Sky has launched an original films division, as it revealed 335,000 customers have signed up to its year-old mobile offering and satellite dishes are on the way out as part of new all-IP content offering.

The new Sky Cinema Original Films unit will acquire exclusive rights and commission its own films, the company said.

The first production will be an animated comedy called Monster Family, scheduled for March, with three other titles set to follow.

The films will be released simultaneously in theatres and Sky Cinema channels.

Ian Lewis, Group Director of Sky Cinema, said: “Sky’s original content strategy has already been successful across eight genres of television – now we’re taking it to film to give our content-hungry customers even more reasons to keep coming back.”

Sky also announced it had renewed its distribution deal with Warner Bros, allowing it to continue to show the latter’s film collection on its channels.

The news came as Sky revealed it had added 365,000 new customers in the six months to 31 December, reaching 22.9 million in total.

Sky Mobile, which launched in the UK and Ireland last January, has signed up 335,000 customers.

Customer growth helped Sky to post a five percent increase in revenue to £6.7 billion, while EBITDA rose 10 percent to £1.1 billion.

The growth was driven by the provider’s largest market, the UK and Ireland, where revenues rose four percent to £6.74 billion.

Sales grew eight percent in Germany and Austria, to £1.02 billion and four percent in Italy, to £1.28 billion.

 “This performance reflects the investment choices we have made in recent years, allowing us to more than offset the pressure on consumer spending across Europe, as more customers continue to choose Sky for more of their services,” said Jeremy Darroch, CEO of Sky.

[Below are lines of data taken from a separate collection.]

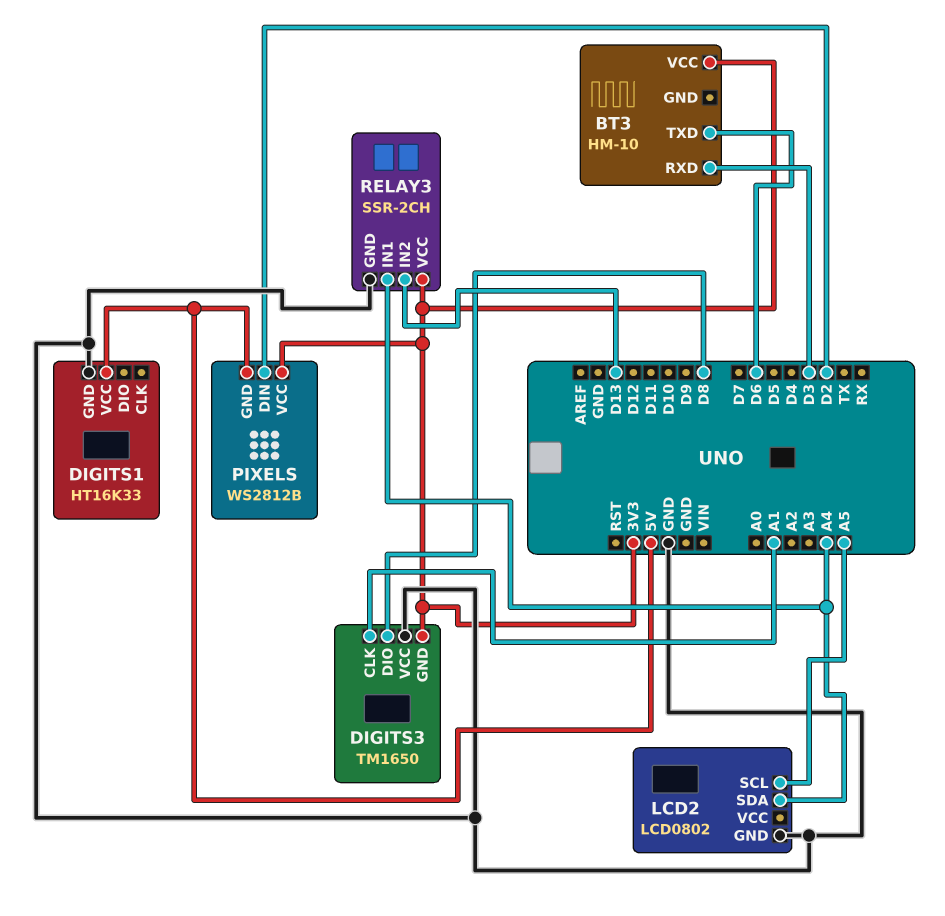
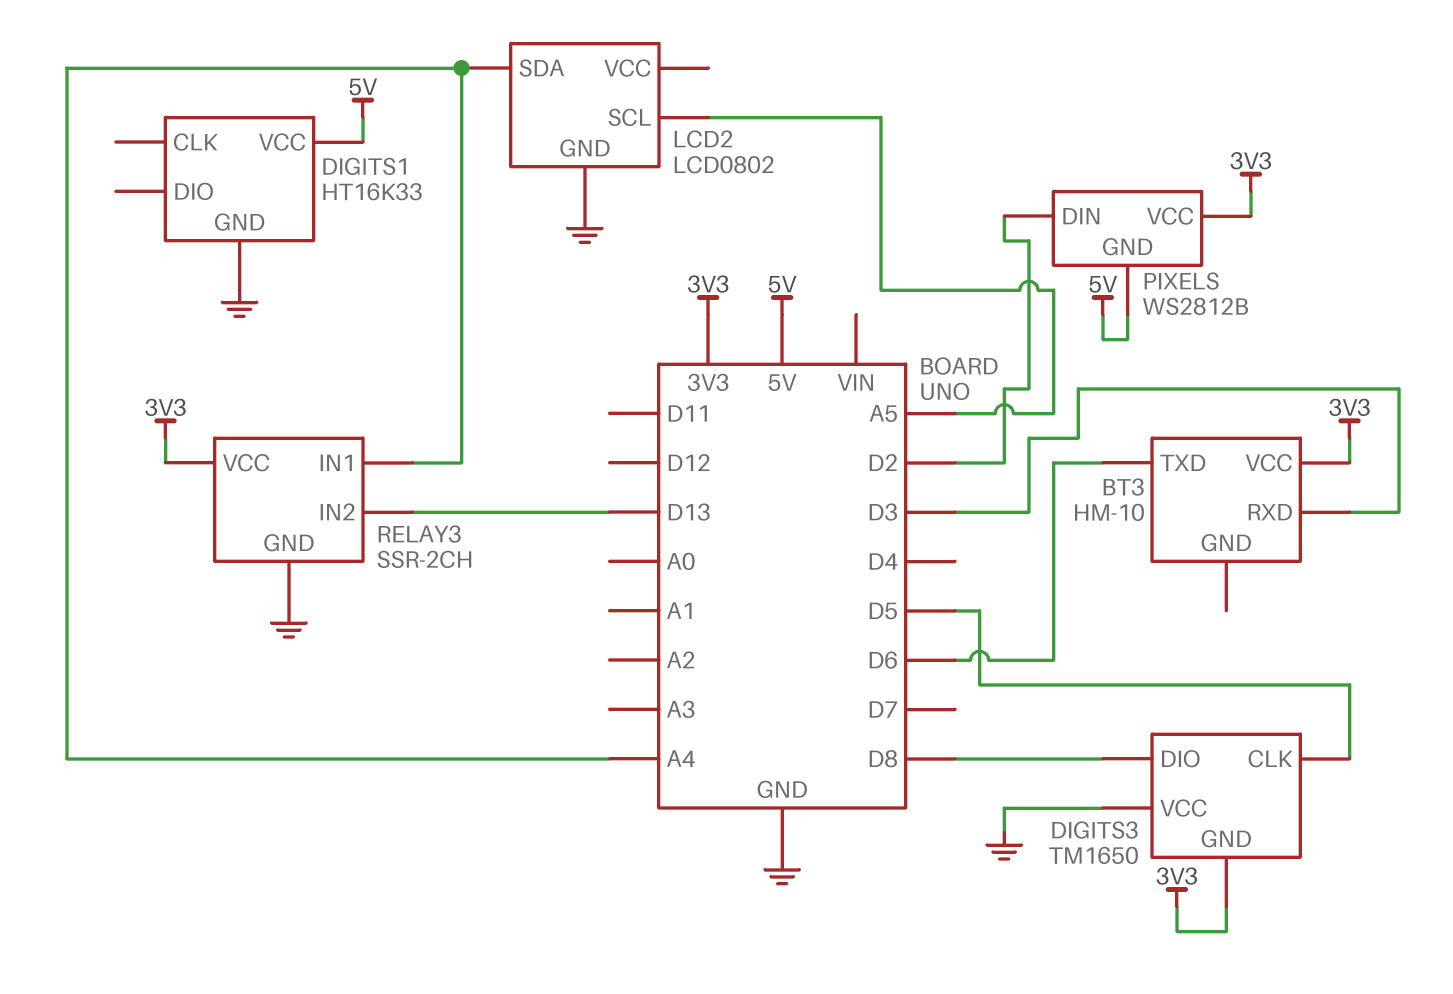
DIGITS3 pin CLK: A1 -> D5

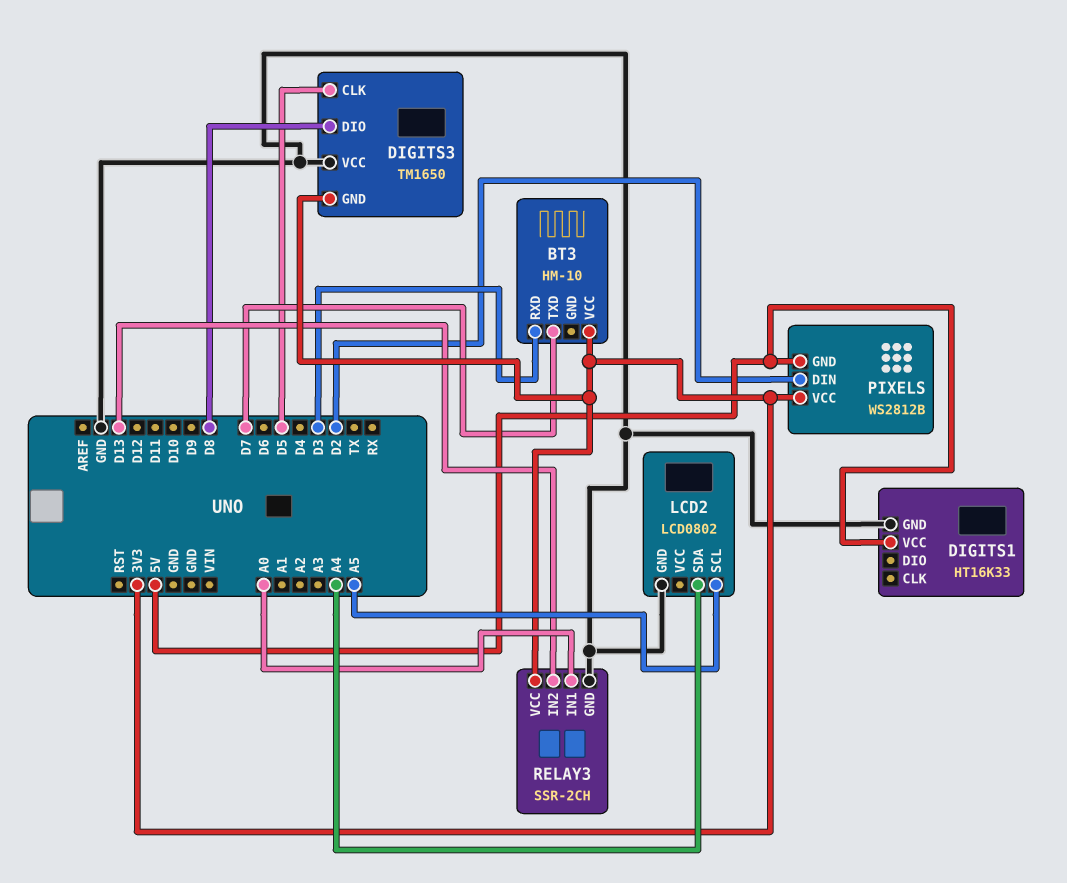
BT3 pin TXD: D6 -> D7
RELAY3 pin IN1: A4 -> A0

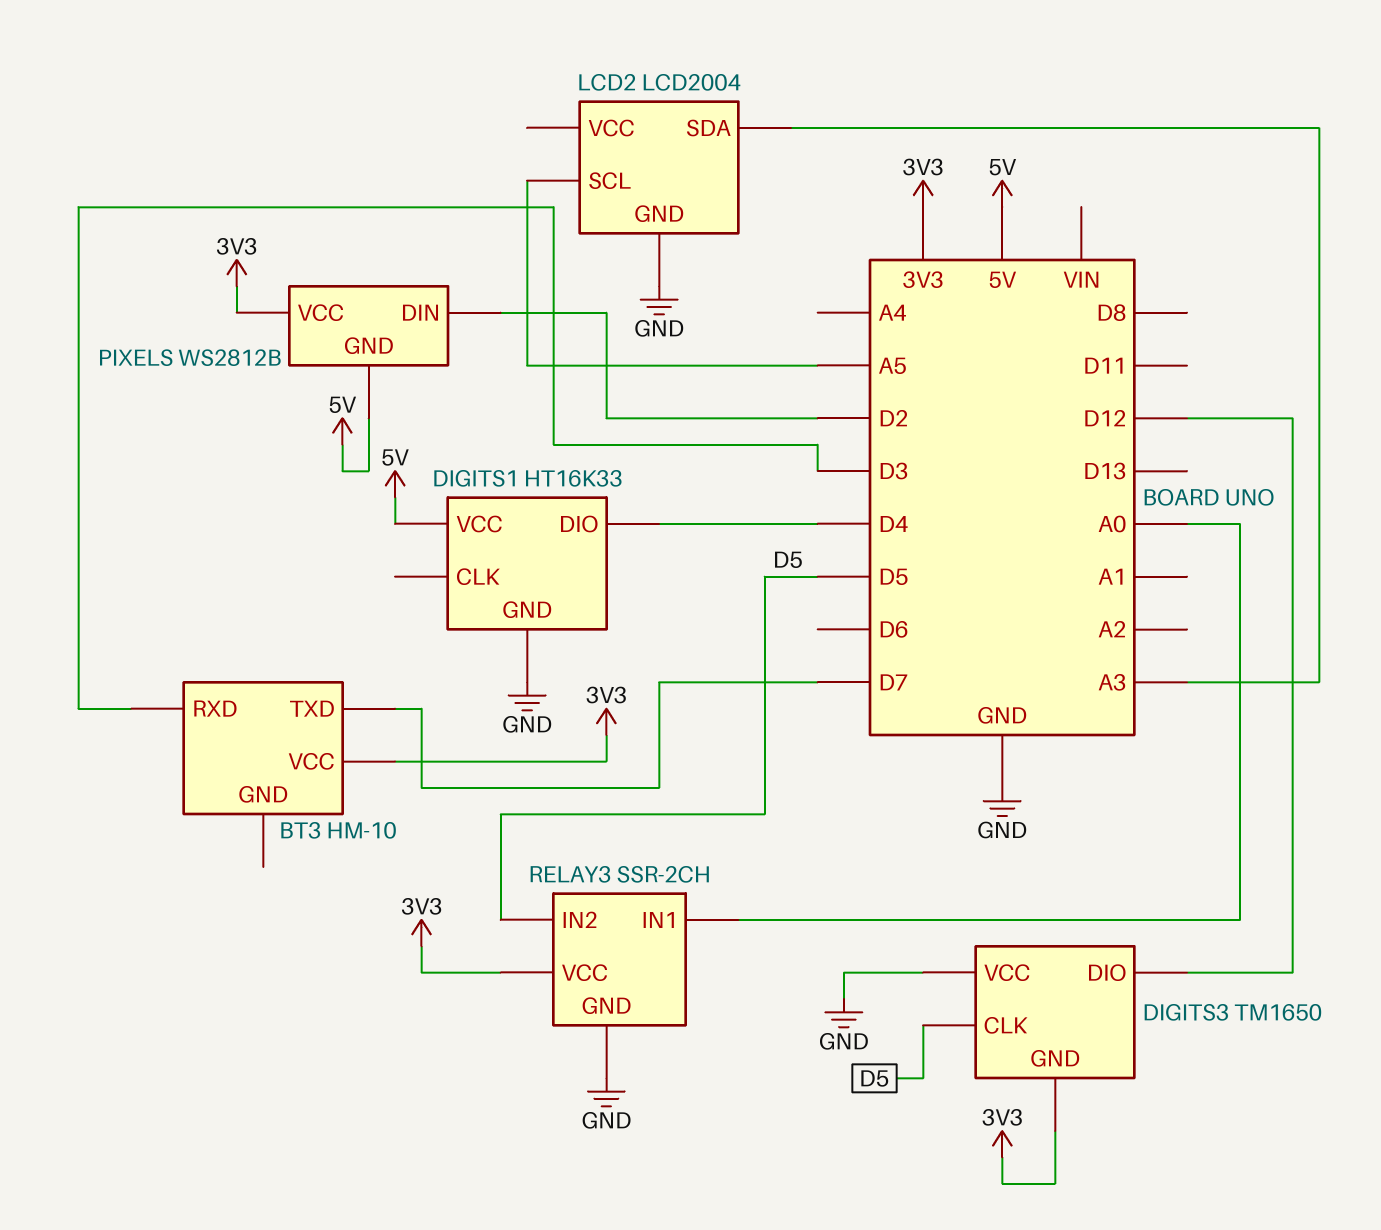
DIGITS1 pin DIO: none -> D4
DIGITS3 pin DIO: D8 -> D12
LCD2: LCD0802 -> LCD2004
LCD2 pin SDA: A4 -> A3
RELAY3 pin IN2: D13 -> D5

Sky also announced it would now provide all of its channels and services over IP networks, allowing customers to access the service without a satellite dish.

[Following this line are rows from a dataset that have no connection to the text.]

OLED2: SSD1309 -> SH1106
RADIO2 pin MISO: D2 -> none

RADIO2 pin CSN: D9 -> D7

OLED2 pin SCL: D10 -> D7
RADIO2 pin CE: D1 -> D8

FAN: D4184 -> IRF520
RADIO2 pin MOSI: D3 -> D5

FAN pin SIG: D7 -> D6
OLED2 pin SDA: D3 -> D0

The new capability will initially be launched in Italy, followed by Austria, before being deployed across all key markets.

“This is a major development for Sky that will open up headroom in existing markets, improve our cost to serve for some customer segments, and offer a future way to take Sky into new markets,” Sky said in a statement.  

The announcements come as the company awaits the outcome of a take-over bid by 21st Century Fox.

Earlier this week, the Competition and Markets Authority (CMA) said in a preliminary statement that Fox’s proposed £11.7 billion buy-out of the remaining 60.9 percent of Sky it doesn’t own was not in the public interest. The CMA will officially report to the UK Government in May.

This could potentially throw a spanner in the works of Disney’s $52.4 billion bid for 21st Century Fox. The US company made its bid in December 2017.